I Sarafis PhD Thesis Abstract

Driven by advances in data collection and storage, increasingly large and high dimensional datasets are being stored. Without special tools, human analysts can no longer make sense of such enormous volumes of data. Hence, intelligent data mining (DM) techniques are being developed to semi-automate the process of mining nuggets of hidden knowledge, and extract them in forms that can be readily utilised in areas such as decision support. Clustering high dimensional data is especially challenging due to the inherent sparsity of the dataspace. Evolutionary algorithms (EAs) are a promising technique for DM clustering as population-based searches have intrinsic search parallelism, their stochastic nature avoids local optima and recovers from poor initialisation.

This thesis investigates the use of evolutionary algorithms to effectively and efficiently mine clusters from massive and high dimensional numerical databases. The fundamental question addressed by this thesis is: can a stochastic search cluster large high dimensional datasets, and extract knowledge that conforms to the important requirements for DM clustering? Experimental results on both artificial and real-world datasets lead us to conclude that it can.

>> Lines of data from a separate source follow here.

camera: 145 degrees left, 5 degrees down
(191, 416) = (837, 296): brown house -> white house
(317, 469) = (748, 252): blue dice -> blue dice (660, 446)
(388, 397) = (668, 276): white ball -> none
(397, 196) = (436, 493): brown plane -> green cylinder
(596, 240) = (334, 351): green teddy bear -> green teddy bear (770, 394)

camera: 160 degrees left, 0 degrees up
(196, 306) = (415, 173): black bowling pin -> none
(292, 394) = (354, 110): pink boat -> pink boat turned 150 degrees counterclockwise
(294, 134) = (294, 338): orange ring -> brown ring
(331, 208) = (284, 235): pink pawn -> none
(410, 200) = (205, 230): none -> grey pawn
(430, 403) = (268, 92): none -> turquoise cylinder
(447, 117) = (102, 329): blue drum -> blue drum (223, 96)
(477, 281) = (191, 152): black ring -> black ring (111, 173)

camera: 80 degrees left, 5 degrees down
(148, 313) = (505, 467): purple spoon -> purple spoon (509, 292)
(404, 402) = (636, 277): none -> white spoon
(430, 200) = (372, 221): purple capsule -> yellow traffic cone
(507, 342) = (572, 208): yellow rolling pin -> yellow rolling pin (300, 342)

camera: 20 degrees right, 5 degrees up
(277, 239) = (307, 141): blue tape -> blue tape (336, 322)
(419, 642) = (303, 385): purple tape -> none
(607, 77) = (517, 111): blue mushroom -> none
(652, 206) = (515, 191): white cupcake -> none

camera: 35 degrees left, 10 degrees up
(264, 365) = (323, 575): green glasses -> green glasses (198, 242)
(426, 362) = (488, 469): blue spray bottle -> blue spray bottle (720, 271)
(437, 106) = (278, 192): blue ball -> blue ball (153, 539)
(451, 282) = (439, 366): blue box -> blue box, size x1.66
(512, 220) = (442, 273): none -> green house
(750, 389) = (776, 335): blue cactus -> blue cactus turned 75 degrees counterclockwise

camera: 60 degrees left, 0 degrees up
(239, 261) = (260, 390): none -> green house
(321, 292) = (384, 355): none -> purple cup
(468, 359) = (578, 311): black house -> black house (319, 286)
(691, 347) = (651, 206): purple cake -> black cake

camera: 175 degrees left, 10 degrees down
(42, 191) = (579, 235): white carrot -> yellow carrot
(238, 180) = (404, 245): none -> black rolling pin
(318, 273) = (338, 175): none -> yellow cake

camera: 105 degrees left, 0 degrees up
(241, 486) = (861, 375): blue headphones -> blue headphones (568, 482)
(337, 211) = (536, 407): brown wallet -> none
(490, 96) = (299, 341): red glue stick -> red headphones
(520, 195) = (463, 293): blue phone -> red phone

The thesis proposes a novel EA methodology for DM clustering with the following three phases. Firstly, a sophisticated quantisation algorithm (TSQ: Two-Stage Quantization) imposes a uniform multi-dimensional grid onto the dataspace to reduce the search combinations. TSQ quantises the dataspace using a novel statistical analysis that reflects the local data distribution. It determines an appropriate grid resolution that enables the discrimination of clusters, while preserving accuracy and acceptable computational cost. Secondly, a novel EA (NOCEA: Non-Overlapping Clustering with an Evolutionary Algorithms) discovers high quality clustering rules using several novel semi-stochastic genetic operators, an integer-valued encoding scheme, and a simple data coverage maximisation fitness function. Both TSQ and NOCEA rely on a novel statistical analysis (UDA: Uniform-region Discovery Algorithm) identifying flat density regions (U-regions) in univariate histograms. U-regions detected in orthogonal uni-dimensional projections are ``signatures'' of clusters being embedded in higher dimensional spaces. Thirdly, a post-processing simplification phase that removes irrelevant dimensions (subspace clustering) and assembles the clusters. The thesis also explores task parallelism for several genetic operations to improve scalability when the data to be mined is large and high dimensional.

NOCEA is a generic and robust clustering algorithm that meets the key DM clustering criteria. The following properties of NOCEA are demonstrated on both benchmark artificial datasets, and in a substantial real-world case study clustering the seismic activity associated with the active crustal deformation along the African-Eurasian-Arabian tectonic plate boundary. NOCEA produces interpretable output in the form of disjoint and axis-aligned hyper-rectangular clustering rules with homogeneous data distribution; the output is minimised for ease of comprehension. NOCEA has the ability to discover homogeneous clusters of arbitrary density, geometry, and data coverage. NOCEA effectively treats high dimensional data, e.g. 200 dimensions, and it effectively identifies subspace clusters being embedded in arbitrary subsets of dimensions. NOCEA has near linear scalability with respect to the database size, and both data and cluster dimensionality. NOCEA has substantial potential for task parallelism, e.g. reaching a speed up of 13.8 on 16 processors. NOCEA produces similar quality results irrespective initialisation and order of input data. NOCEA is exceptionally resistant to background noise. Finally, NOCEA has minimal requirements for a priori knowledge, and does not presume any canonical distribution of the input data.